After building the first version of the web coding playground, I started noticing places where the system could be faster, lighter, and more efficient.
The first challenge I wanted to tackle was boot time — how long it took for a containerized environment to become fully operational after being scheduled on Kubernetes.
The Boot-Time Problem
Initially, each playground’s Docker image (Next.js, Svelte, etc.) included its own node_modules folder.
This made every image large and heavy, even though most dependencies didn’t need to be pre-packaged.
While Kubernetes only pulls an image if it doesn’t exist on a node or the tag changes, image size still matters in a scalable system.
To fix this, I redesigned the Docker setup.
Each image now focuses purely on:
- Creating a dedicated user for the playground
- Pulling the base runtime image (Node, Go, etc.)
- Exposing the required port for the service
Dockerfile Example
Here’s an example of how the simplified Dockerfile for a playground container looks after optimization:
FROM node:22-alpine AS development
RUN addgroup -S coder && adduser -S coder -G coder -h /home/coder
RUN mkdir -p /home/coder/workspace && chown -R coder:coder /home/coder
WORKDIR /home/coder/workspace
COPY --chown=coder:coder package.json ./
USER coder
COPY --chown=coder:coder . .
EXPOSE 3000
CMD ["tail", "-f", "/dev/null"]
No more pre-bundled dependencies inside the container.

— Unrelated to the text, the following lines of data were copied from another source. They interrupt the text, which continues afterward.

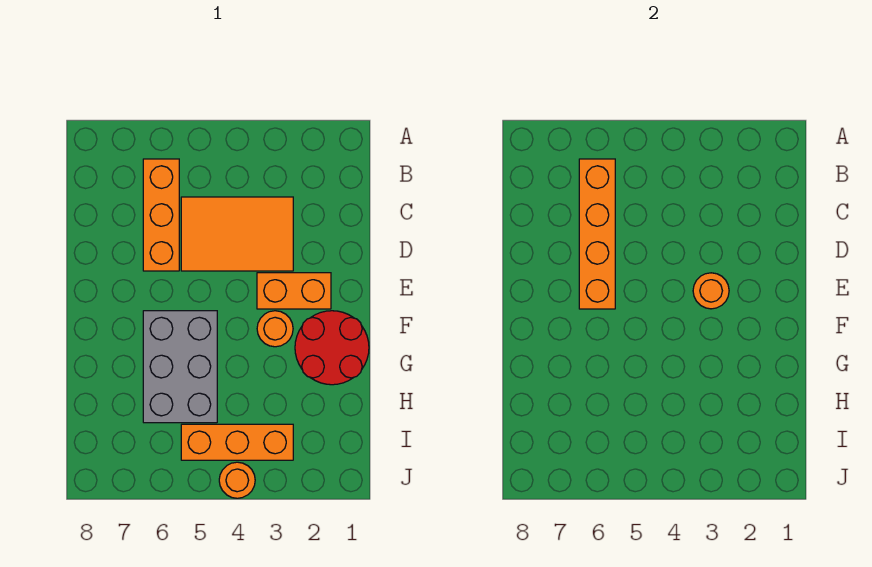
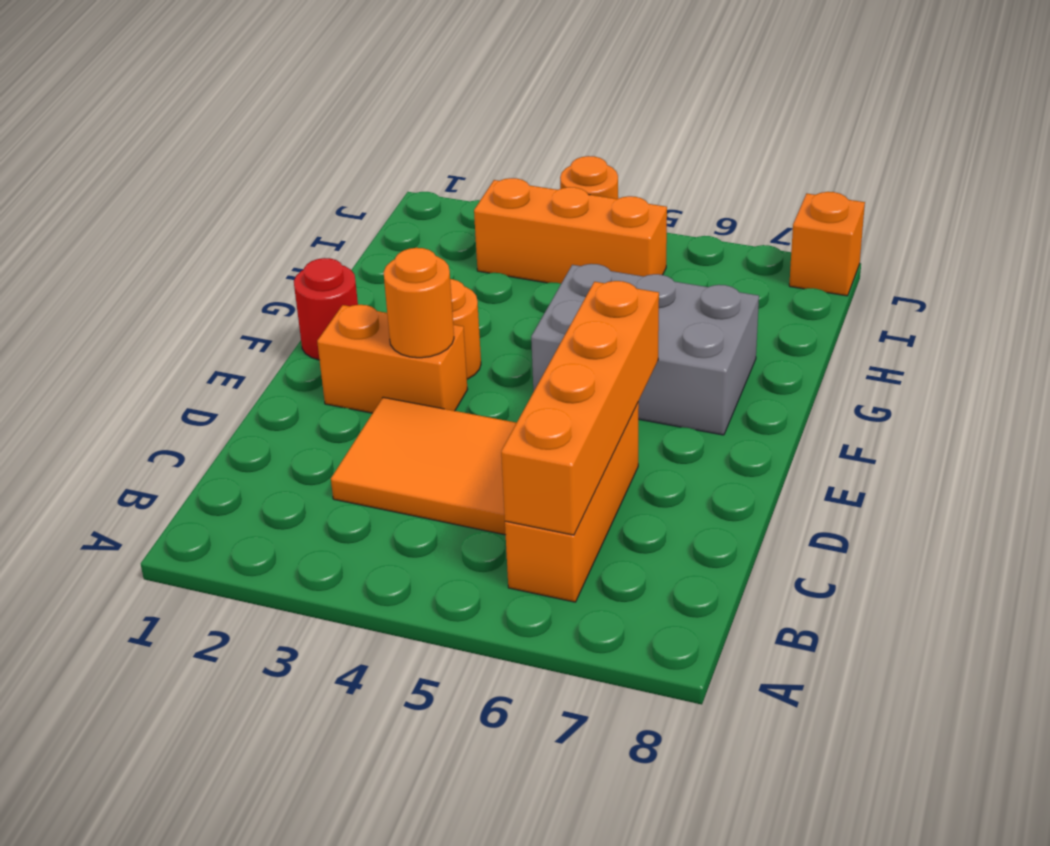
red round brick F1:G2 level 1 -> red round brick F1 level 1
grey brick F5:H6 level 1 -> grey brick F5:G7 level 1
none -> orange brick J8 level 1

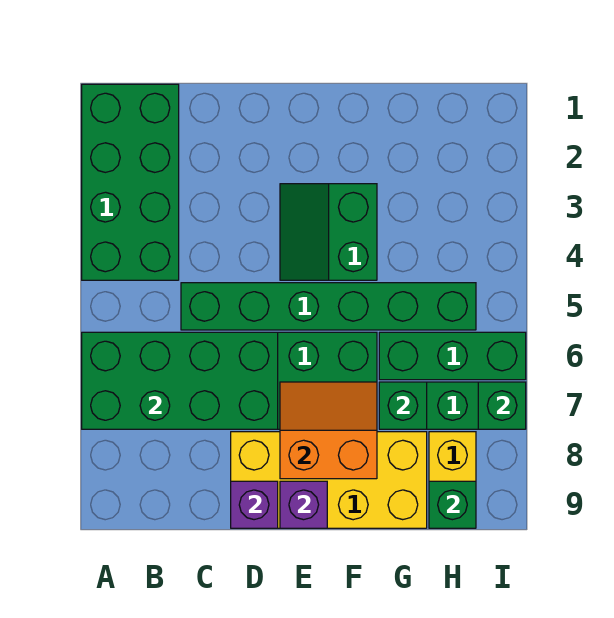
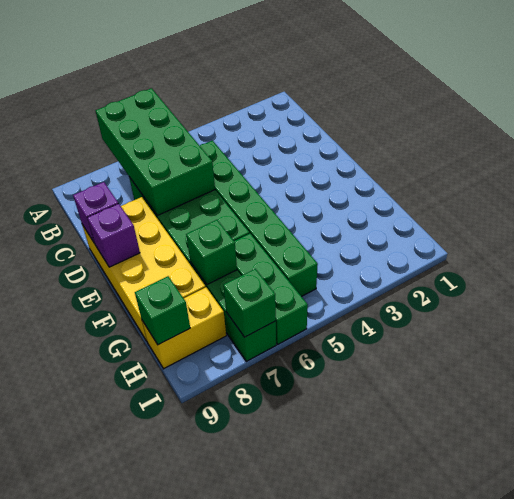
green brick A1:B4 level 1 -> none
green slope E3:F4 level 1 top F -> none
orange slope E7:F8 level 2 top 8 -> none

Instead, I introduced a configuration file called .cdmrc (short for codedamn config, inspired by where the idea started).
Each playground template now ships with a .cdmrc file that lists the commands required to install and run the project.
# .cdmrc for a Next.js playground
npm install
npm run dev
The frontend was updated to parse this file on startup, automatically open a terminal, and execute the commands dynamically.
This made the environments lighter, faster, and more flexible, and it decoupled build logic from the container itself.
I wouldn’t say this is the best approach though, since it tightly couples the creation of a playground with the client.
I actually tried another interesting design where the WebSocket container inside the playground parsed the .cdmrc file located in the user-service container and executed the commands by itself.
This approach worked well in theory and removed client dependency — but it introduced a new issue.
The WebSocket container was only streaming the command outputs as text to the frontend, meaning the terminal wasn’t truly interactive.
You couldn’t press keys like Ctrl + C or run additional commands mid-session — it behaved more like a log viewer than a live terminal.
That broke the whole “interactive coding” feel I was aiming for, so I shelved this version for now.
To-Do (If I Ever Continue)
After optimizing the performance side, I had a few more ideas that I wanted to explore if I decided to continue this project later.
1. Add Proper LSP Support
One of the most interesting next steps would have been to add real Language Server Protocol (LSP) support, not just some fake workers that mimic code completions.
Since all the source code already exists on a shared volume, we could spin up a new container inside each playground pod to run a language-specific LSP server.
The WebSocket container could then proxy requests to that LSP container — upgrading the connection to a WebSocket and relaying all LSP operations back to the frontend.
That way, the browser would receive real diagnostics, completions, and symbol lookups from the actual LSP server.
(I might be slightly off on the implementation details — this idea came toward the end of the project and I didn’t dive deep into it yet.)
Alternatively, for simplicity, the LSP could run inside the WebSocket container itself, but that would make the image insanely heavy and harder to maintain.
It would also require custom logic to detect the project’s language and start the right LSP.
Personally, I’d go with approach #1 — a separate, lightweight LSP container per playground.
2. Add Collaborative Editing & Video Calling
Another idea was to add collaborative editing and peer-to-peer video calls so multiple users could share the same playground session.
This would make it perfect for mock interviews, pair programming, or teaching setups.
I’ve already built systems with WebRTC and Mediasoup, so technically it’s feasible.
But implementing real-time sync and state consistency for multiple terminals would require a lot of effort — and honestly, after finishing the core infra, I didn’t have the same drive to push this part through.
Still, it’s a direction that would make the playground feel alive.
3. Migrate From Node to Bun
Another idea on my list was to migrate from Node.js to Bun.
It’s simpler, faster, and has built-in tooling that could make both container builds and dependency installs quicker.
This would help reduce startup time even further and simplify the dev experience across all playgrounds.
Wrapping Up
This project started as an attempt to understand how modern coding environments scale, and along the way, it became a crash course in containers, orchestration, and distributed systems design.
I’ve learned more than I expected — from optimizing Docker images to building real-time infrastructure that actually feels responsive.
And while I’m not continuing this project further, it served its purpose perfectly: helping me understand the systems behind scalable cloud developer platforms.
Sometimes, stopping is part of the process.
Not every project has to become a product — some just need to teach you what you wanted to learn.